FLASH: Even more problematic. I didn't "get" his arc at all. He's a bully, until Peter humiliates him utterly and then Pete's uncle dies. And then Flash is a reformed bully and later even says "You're coming along Parker!" wh-at? It felt like there was a missing scene or two here. And while I appreciate Flash as more than a jerk-bully, this certainly needed more.

FORKLIFT GUY: Did I miss something? He's like "we have to help Spider-Man!!" So-- the city is gridlocked and is being evacuated.... and somehow, this guy makes it across town within MINUTES during this pandimonium (which isn't possible in NORMAL NY traffic. And... what does he think he's going to do anyway? Why would he think Spidey was gonna fall? This made ZERO sense except to dumb America who didn't think about this sequence for more than 2 minutes. Also, I might be wrong-- but doesn't this all occur during/after they established Gwen is waiting 8 minutes for the antidote? How is all this occuring in this time window?
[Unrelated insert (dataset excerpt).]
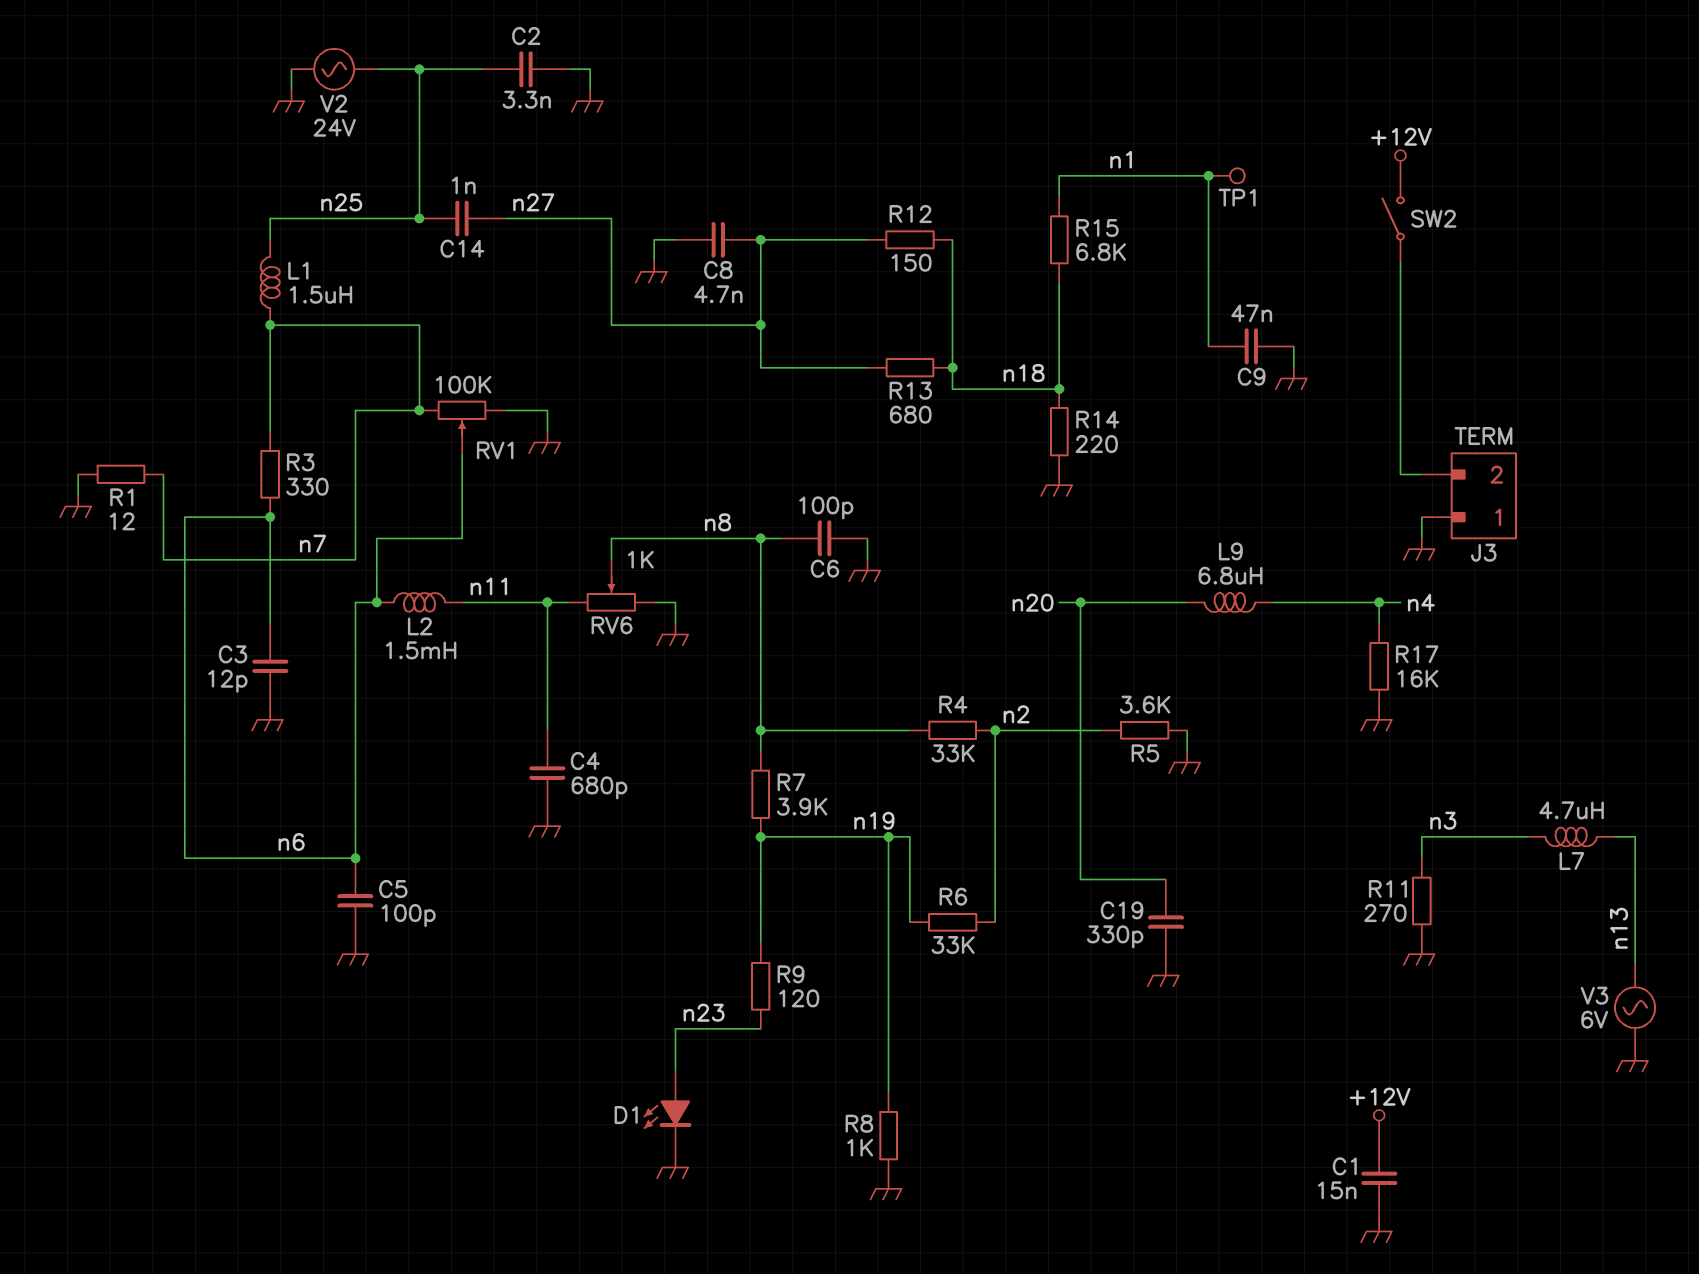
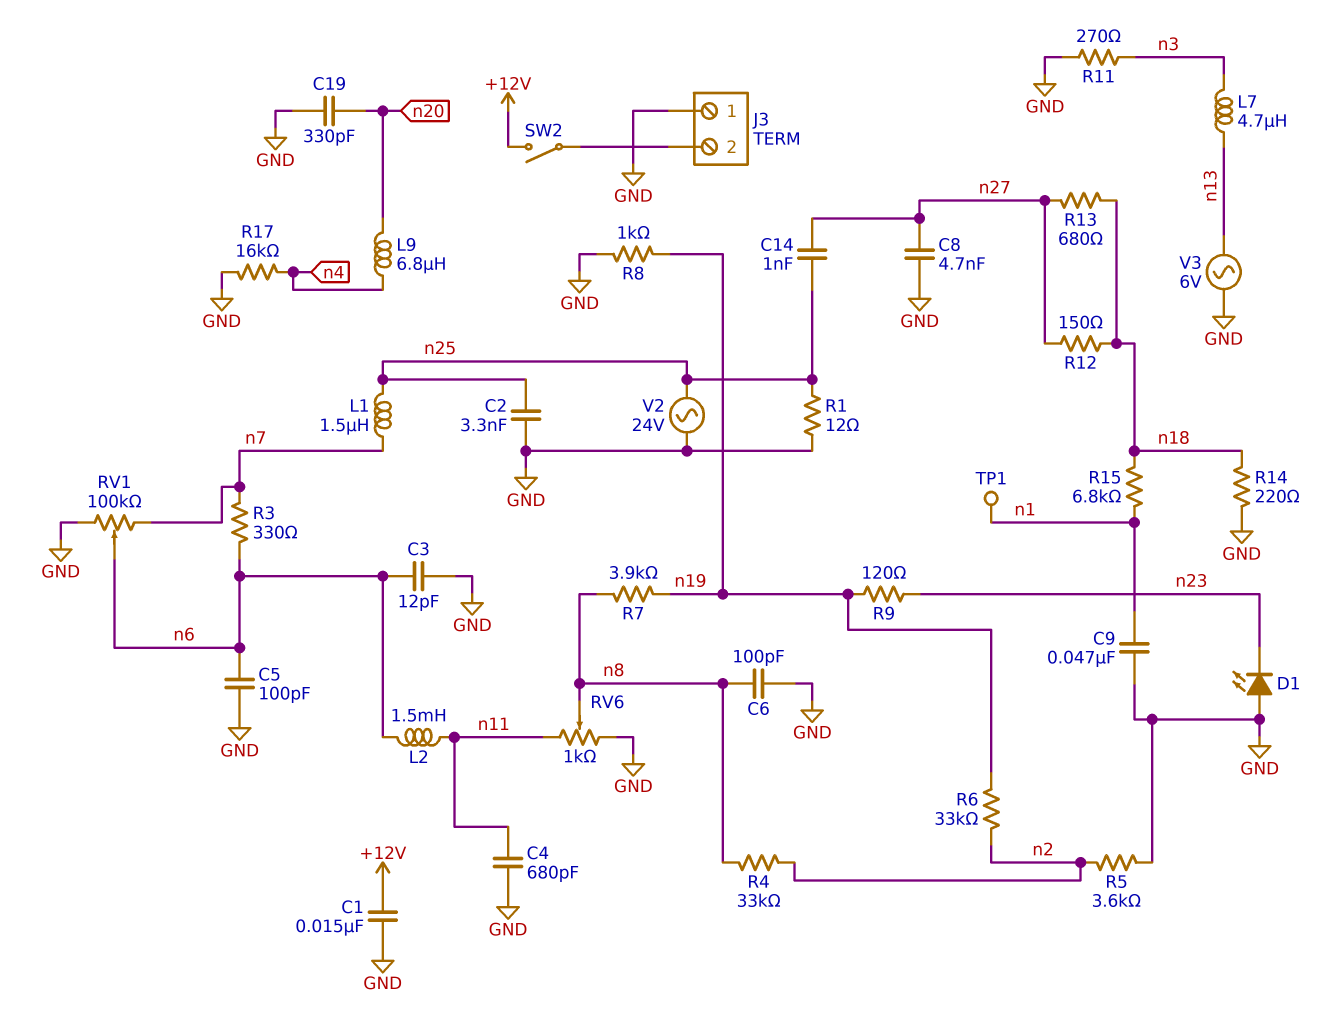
D1: LED (A n23, K GND) -> LED (A GND, K n23)
R1: 12 (GND, n7) -> 12 (GND, n25)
LIZARD: I know a lot of people had issues with his story, or how the character was presented. The truth is, if EVERYTHING else worked (The origin, Peter/Gwen, the tone, the dialogue), this would have been serviceable. 

I guess I felt the Lizard was as generic as the script. By the time the movie got around to him in the second half, I was already disengaging. In a rewrite, he could have been made more tragic. He wasn't the least tragic until the very end, where we saw more in hindsight that the injection caused much of his delusions.
I was really annoyed when Lizard kept doffing his lab coat. That image of a Lizard-Man in a lab coat is horror-movie-awesome... why change it?

PETER'S PROMISE: Peter makes a dramatic deathbed promise to Captain Stacy. Then he ducks the guy's funeral. And it's like, dude, you could have gone to the funeral. He hurts Gwen big time, which was unnecessary and even cruel in her hour of need. And then, all of two days later, we get the hint that "promises are hard to keep" or whatever he says in class, a knowing nod that he won't be staying away from Gwen for long. Wha-? A deathbed promise that lasted less than a week? Again, sort un-Peter like. This sort of thing should TORTURE him. The movie should have ended with them apart... again, Raimi got this aspect of the Spider-Man mythos.

and lastly, THE JACK BAUER PRINCIPLE: Spidey is shot, and unable to stand--- until he puts webbing on his leg to stop the bleeding--- and then he rallies and he's all better? what? Again, this script needed another pass or three.

I get the feeling that the producers were moved by Nolan's Batman and some of those sensibilities crept in -- the driven crime fighter and byzantine conspiracy. Like, they thought "this is the future of super-hero movies.... !" And, no. It feels like an ill fit for Spidey. And if you trace back some issues, a lot might be attributed to this.

I did enjoy Dennis Leary as Captain Stacy. And Sally Field as a spry Aunt May. Andrew Garfield and Emma Stone are fine. But the script let them down. There's no sparkle, no playful dialogue, no cute upside-down kisses, no big moments or either triumph or tragedy. The rare attempts at levity were either lame or tame (Gwen's period talk with Daddy, for example.... Spidey's really unfunny banter for another).  

In short, you don't walk away from this movie with an indelible impression of any specific scene or moment. It's all rather paint-by-numbers Spider-Man and he deserves better. He deserves to be Amazing.

2 comments:

Shaver said...

I'm going to see it Sunday but I really appreciate the input. Sometimes its best to go in not expecting so much to make a movie slightly better.